A good thing about morning coffee walks is that I am content to see the same thing each day and try to find the way that it has changed, while Al can only do the same route and see the same things so many times. We both want a little salt in the hash, we just have different strategies for getting it. My camera is sort of a mechanical augment that lets me be my way. As I spent the day sorting photos yesterday, I kept seeing things coming back up and my first impulse would be to say “I have that already,” until I thought about what was different each time. Sometimes the differences were environmental: That tree died or finally fell over. That building had a business in it and now it’s boarded up. Other times it’s me: that tree was just there in the background, now it’s the focus. I wanted to capture the golden light or the busy clouds. I wanted to capture the stark white of exposed wood against the dark, rich patterns of the bark.
I like watching things change, age, wear down, end. Maybe that’s an adaptation. I like my routines and I like the feeling of dawning awareness of the constant things over time. What’s new today? Or is it new? Maybe it just took more beats to come back to this point in this thing’s lifelong rhythm.

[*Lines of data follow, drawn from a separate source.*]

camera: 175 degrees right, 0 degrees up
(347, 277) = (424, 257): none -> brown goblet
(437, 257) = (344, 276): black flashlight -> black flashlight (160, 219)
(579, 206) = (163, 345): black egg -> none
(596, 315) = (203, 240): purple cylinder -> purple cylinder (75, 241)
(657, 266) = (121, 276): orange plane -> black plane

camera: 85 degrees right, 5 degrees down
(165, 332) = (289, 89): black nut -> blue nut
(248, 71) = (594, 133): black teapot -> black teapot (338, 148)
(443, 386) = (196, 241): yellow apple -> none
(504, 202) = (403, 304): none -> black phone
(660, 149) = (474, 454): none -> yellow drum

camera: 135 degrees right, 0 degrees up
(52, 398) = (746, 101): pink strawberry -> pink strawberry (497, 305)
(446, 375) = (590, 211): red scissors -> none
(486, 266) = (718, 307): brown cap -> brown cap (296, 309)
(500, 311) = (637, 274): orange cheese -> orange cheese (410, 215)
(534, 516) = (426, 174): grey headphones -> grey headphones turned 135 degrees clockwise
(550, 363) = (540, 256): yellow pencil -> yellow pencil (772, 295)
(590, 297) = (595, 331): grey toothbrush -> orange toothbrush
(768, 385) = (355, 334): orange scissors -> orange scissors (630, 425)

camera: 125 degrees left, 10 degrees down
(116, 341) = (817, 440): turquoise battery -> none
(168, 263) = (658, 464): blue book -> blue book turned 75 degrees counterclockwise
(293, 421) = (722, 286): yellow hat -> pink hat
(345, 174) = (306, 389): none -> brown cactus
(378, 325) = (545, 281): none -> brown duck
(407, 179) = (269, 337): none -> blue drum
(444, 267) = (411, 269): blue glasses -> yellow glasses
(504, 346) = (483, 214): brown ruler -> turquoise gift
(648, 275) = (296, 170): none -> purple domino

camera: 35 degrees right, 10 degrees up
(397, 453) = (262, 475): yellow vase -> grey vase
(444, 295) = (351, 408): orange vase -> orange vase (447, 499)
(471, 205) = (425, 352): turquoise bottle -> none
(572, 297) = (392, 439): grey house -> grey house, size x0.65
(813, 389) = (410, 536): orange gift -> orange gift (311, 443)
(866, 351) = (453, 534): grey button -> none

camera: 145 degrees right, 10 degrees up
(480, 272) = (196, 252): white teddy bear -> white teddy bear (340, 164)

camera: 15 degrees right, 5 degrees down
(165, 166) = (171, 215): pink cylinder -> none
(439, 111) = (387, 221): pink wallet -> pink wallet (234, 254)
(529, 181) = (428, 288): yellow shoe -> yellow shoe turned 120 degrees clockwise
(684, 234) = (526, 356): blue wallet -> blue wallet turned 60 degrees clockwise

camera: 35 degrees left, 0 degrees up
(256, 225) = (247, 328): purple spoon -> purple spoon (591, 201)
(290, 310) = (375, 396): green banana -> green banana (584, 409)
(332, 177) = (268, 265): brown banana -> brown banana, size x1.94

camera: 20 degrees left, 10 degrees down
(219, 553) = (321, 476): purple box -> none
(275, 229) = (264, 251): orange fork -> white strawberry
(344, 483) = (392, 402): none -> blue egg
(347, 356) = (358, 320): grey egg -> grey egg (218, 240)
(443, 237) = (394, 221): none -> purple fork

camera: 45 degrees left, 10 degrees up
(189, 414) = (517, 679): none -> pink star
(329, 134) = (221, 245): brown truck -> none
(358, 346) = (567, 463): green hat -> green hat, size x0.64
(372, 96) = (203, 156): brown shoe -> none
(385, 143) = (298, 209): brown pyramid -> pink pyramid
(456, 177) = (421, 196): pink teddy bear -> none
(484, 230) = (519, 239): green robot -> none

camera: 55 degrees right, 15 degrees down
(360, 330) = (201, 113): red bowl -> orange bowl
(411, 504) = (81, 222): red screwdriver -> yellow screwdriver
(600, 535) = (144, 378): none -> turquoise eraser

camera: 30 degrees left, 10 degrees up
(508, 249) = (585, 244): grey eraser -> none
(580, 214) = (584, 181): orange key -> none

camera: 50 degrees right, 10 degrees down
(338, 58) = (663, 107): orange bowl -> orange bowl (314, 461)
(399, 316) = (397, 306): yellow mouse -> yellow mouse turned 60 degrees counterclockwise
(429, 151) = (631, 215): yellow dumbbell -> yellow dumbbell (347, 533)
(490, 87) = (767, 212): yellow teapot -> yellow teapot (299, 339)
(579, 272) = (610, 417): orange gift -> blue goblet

Like, I’m always interested when Ben introduces me to some new music he’s discovered because he is drawn to things where you can’t find the rhythm over two or four bars. You almost despair of finding the rhythm at all. You have to sit with it for a while. It’s a little strange watching his youthful impatience in so many things, then listening to his music, which you want to write off as random bleeping until you sit with it.
It feels good to recognize rhythms over time, and it feels good to watch change. If I’m going to enjoy my rhythms, routines, and rituals, then I need to also enjoy change, decay, and endings. And I think this is all good preparation for when the system that is me descends into final chaos.
“The more a thing tends to be permanent, the more it tends to be lifeless.”